Меня удивило, что среди толпы пьяных от запаха крови зрителей я увидел двух или трех спонсоров — они стояли чуть сзади и пожирали глазами нашу скорбную процессию.
В автобусе сзади открывались двери, и я догадался, что специально для таких случаев. Мы поставили носилки, забрались в автобус.
Зрители расходились.
— Все на месте? — спросил Прупис.
— Господина Ахмета нет, — сказал я.
— И не будет, — ответил Прупис, — он делит бабки.
Раздался смех — прямо у меня из-под ног.
Я вздрогнул и чуть не свалился со стула — мертвый Муромец поднялся и сел на носилках.
— У кого-нибудь найдется закурить? — спросил он. — Я думал — подохну без курева.
Все стали смеяться, но больше не над словами Муромца, а глядя на мою пораженную физиономию.
Добрыня достал серебряный портсигар и раскрыл его.
Муромец оторвал кусок бумаги от старой книжки, лежавшей на полу, и свернул самокрутку. Потом закурил от бензиновой зажигалки.
Я понял, что все, кроме Батыя, здоровы и невредимы.
— Как же так? — спросил я.
— Так встреча же была товарищеская, — смеялся Прупис.
— Главное, — сказал Добрыня, — чтобы зритель видел, что все без обмана.
— Я всегда боюсь людей, — сказал Прупис. — Жабы доверчивые. Для них бой — всегда бой. И смерть — всегда смерть. Они как древние викинги — над смертью не смеются, с ней не шутят. Им даже в голову не приходит, что люди такие лживые.
Все засмеялись. Приятно было думать, что мы лживые.
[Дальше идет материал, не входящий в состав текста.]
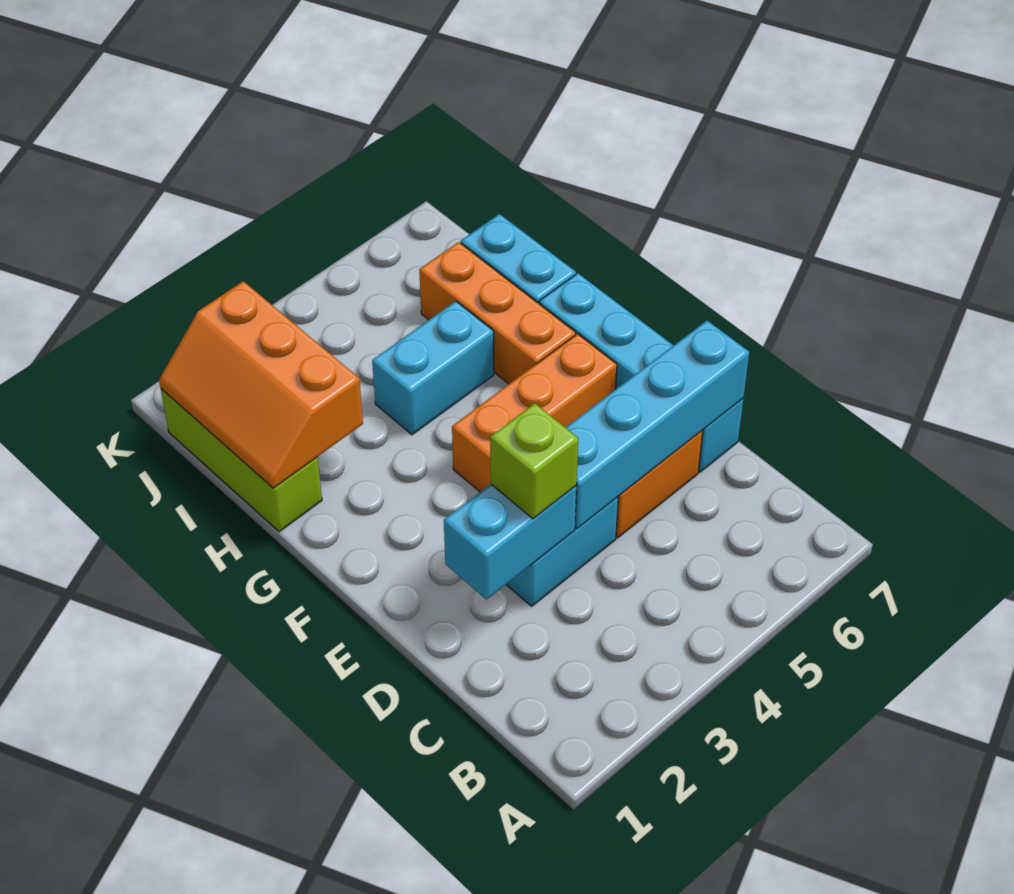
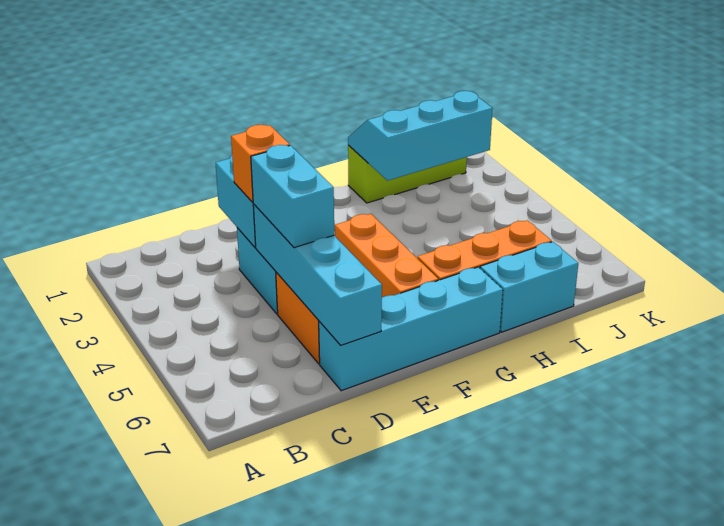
lime brick D3 level 3 -> orange brick D3 level 3
orange slope H1:J2 level 2 top 2 -> cyan slope H1:J2 level 2 top 2
cyan brick H4:H5 level 1 -> cyan brick D4:D5 level 3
Нет, не вообще лживые, а лживые специально, чтобы провести этих жаб.
— Сколько мы заработали? — спросил, глядя в потолок автобуса, Муромец.
— Сколько дадут, столько получишь.
— Ты, мастер, давно не выходишь на поле, — сказал Муромец, — ты думаешь как в старые времена. Наверное, твой кладенец затупился.
Опять все засмеялись. И опять я понял, насколько я здесь чужой.
— Не затупился, — сказал Прупис. Он тоже улыбался.
Оказывается, ветераны получали свою долю с денег, заработанных школой. Школы сговаривались заранее — каким будет бой, сколько будет раненых и убитых. Причем на эти роли брали только ветеранов, профессионалов — их бой и их смерть должны были быть убедительными. Бывали случаи, что жульничество раскрывалось, но это плохо кончалось для школы и гладиаторов. В автобусе я узнал, что обреченные жертвы привязывали к себе грелки с краской, и умение нападающего заключалось в том, чтобы распороть копьем или мечом эту грелку, не поранив противника, но и тот должен был подставить нужное место — а в горячке боя это нелегко сделать. А вот юниоры — такие, как Батый или Гурген, которым пока не положено было настоящего вооружения и которые первыми заводили бой, — рисковали куда больше. Тут уж ничего не предугадаешь — можно было получить синяк, а то и копье под ребро. Путь к мастерству был нелегким, и никто не намеревался тебе его облегчать.